Today D9's boyfriends (platonic !!) mother told me (we know each other reasonably well), that she knows ow !!!! That she is in far way related through her husbands family !! OMG !!
She told me that ow left to go and see Australia because of her feelings for H, (wow, what a way to win him over...she made herself even MORE wanted that way !!) She told me that ow's parents did not like it one bit to start off with...but that now they are trying to accept it for ow's sake. (don't we all end up doing just that...)
Anyway, apparently ow is also VERY young in her mind...very young spirit (I am assuming naive and in love ...)
URGH.
This tells me H left us for that....NOPE, he left because he is foolish enough to THINK that SHE will do for him. He left me, he stopped living with his children. He chose this other life...and I can only be left guessing why. But somewhere inside of me, it tells me that he was not happy, that something inside of him is not right, right now...that maybe it may never be.
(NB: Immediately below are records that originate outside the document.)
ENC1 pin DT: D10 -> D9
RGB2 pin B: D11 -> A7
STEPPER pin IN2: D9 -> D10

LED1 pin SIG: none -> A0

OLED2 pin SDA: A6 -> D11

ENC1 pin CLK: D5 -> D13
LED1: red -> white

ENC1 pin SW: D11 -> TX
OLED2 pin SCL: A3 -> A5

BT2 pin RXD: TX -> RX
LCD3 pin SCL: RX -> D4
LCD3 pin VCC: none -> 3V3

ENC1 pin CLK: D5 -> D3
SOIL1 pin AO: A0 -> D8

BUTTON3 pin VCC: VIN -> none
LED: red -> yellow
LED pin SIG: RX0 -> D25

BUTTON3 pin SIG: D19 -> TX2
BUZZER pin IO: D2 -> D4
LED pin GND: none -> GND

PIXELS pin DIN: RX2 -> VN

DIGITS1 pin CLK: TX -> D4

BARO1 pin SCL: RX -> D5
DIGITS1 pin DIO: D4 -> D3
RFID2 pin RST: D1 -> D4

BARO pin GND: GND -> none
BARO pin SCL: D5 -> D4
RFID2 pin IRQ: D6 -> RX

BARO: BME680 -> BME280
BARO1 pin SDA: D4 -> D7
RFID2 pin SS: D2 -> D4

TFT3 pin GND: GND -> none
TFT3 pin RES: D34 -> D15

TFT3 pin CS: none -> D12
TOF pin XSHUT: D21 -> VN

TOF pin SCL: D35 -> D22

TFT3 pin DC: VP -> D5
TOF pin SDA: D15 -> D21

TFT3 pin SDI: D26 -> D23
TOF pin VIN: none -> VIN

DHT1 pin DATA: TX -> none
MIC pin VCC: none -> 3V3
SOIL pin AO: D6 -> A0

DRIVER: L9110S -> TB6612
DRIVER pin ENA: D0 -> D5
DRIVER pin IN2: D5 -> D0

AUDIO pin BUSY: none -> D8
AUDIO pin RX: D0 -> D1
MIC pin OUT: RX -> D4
I am so sad for him. Sad that he can't see the value of what he put aside. Sad that he will miss out on so many precious moments, only to find out, maybe one day, that you only live once and that what you miss, you miss. Sad that he has broken so many hearts, especially our kid's hearts. Sad that a marriage that could have been good, never stood a chance by him wanting something different. It saddens me to think of it all.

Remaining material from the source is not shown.